R:Volevo mantenere un senso di gioia. Voglio dire, tendiamo a dire che la vita è terribile e che queste donne soffrono molto. Ma non è vero. Si soffre, ma nella vita ci sono anche altre cose che rendono felici. Ascolti la musica e ti senti bene. Mangi del pesce fritto e ti senti bene. Per me queste gioie umane sono importanti. Volevo trasmettere quella sensazione di gioia.
D:Mi ha incuriosito il commento di Anu all'inizio del film sulle vasectomie sponsorizzate dallo Stato. Da dove viene questa idea?
R:Ho letto molto su questo argomento, su come vengono somministrati i contraccettivi in certi luoghi. Ho incontrato un'infermiera che mi ha raccontato che andava nella periferia di Mumbai per distribuire contraccettivi. A volte, per convincere gli uomini a sottoporsi alla vasectomia, davano loro un secchio e dei soldi. Un secchio? Un secchio e delle razioni. A quel tempo erano razioni. È stato qualche anno fa. Ma questo mi ha davvero colpito... Ok. L'ho tenuto a mente. Qualcuno deve parlarne. Era divertente. Ora penso che lo Stato abbia ridotto la campagna per la vasectomia e che non sia più così importante.Non ci sono molte iniziative. Solo alcuni Stati la praticano ancora. Ma era troppo divertente per non tenerlo.
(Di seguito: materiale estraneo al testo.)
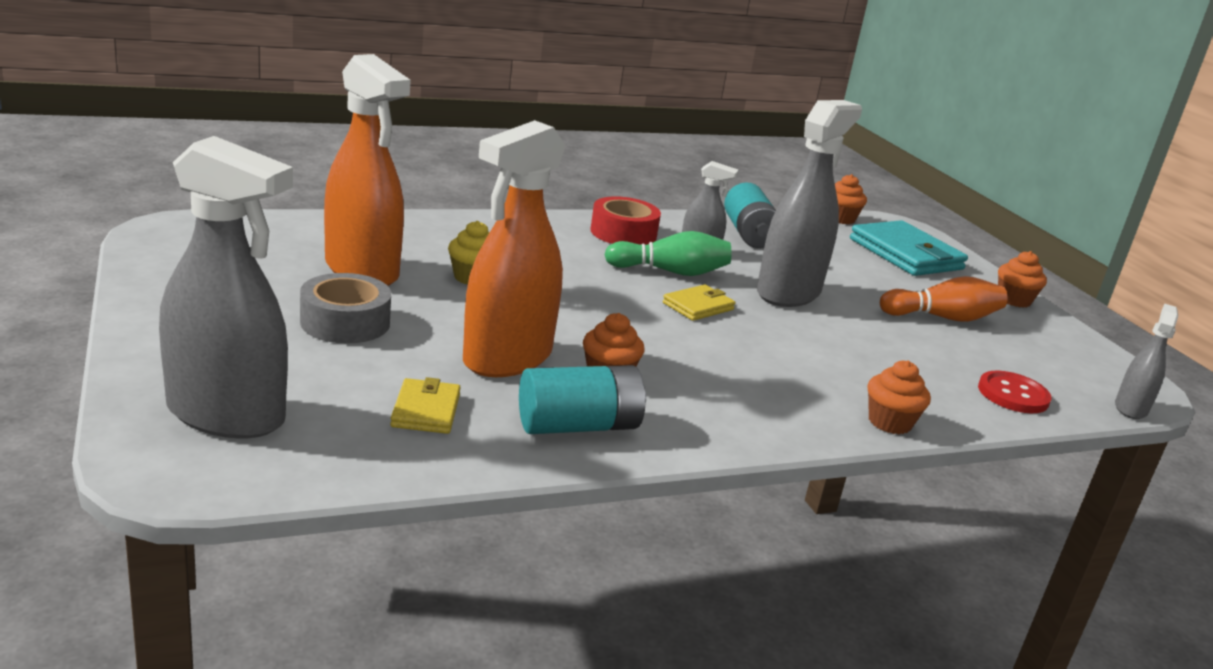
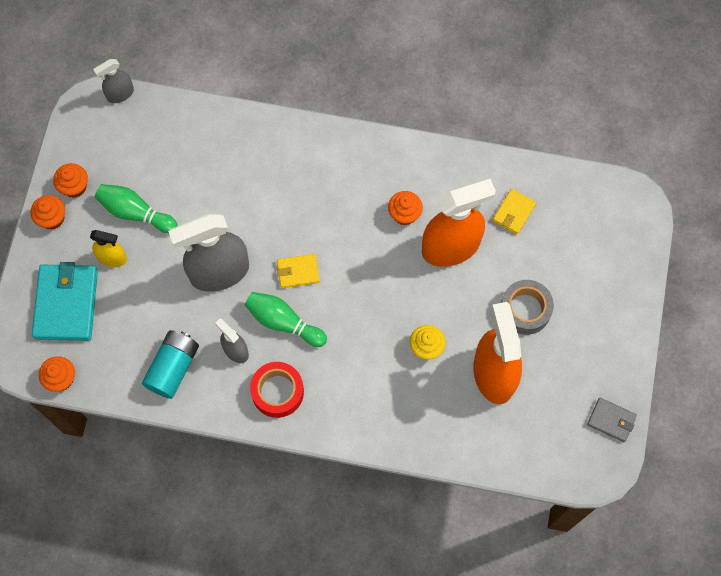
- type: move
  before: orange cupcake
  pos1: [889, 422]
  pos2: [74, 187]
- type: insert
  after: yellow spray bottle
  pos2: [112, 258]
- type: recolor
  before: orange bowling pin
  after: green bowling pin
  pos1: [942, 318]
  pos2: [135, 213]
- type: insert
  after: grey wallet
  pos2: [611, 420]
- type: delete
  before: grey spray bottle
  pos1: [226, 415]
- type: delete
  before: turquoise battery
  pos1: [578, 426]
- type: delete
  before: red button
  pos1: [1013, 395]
D:Il burqa serve a coprire il corpo. La cosa divertente che ho visto a Mumbai nella zona mussulmana e c'erano molte ragazze che entravano con il burqa nel bar, andavano in bagno e uscivano senza il burqa. Non pensi che l'uso del burqa possa creare dei problemi alla comunità?
R:Non lo so. Vedremo. Non credo, perché molto spesso nei film il burqa è usato come travestimento. Quindi è già stato fatto. Non ho fatto nulla di nuovo.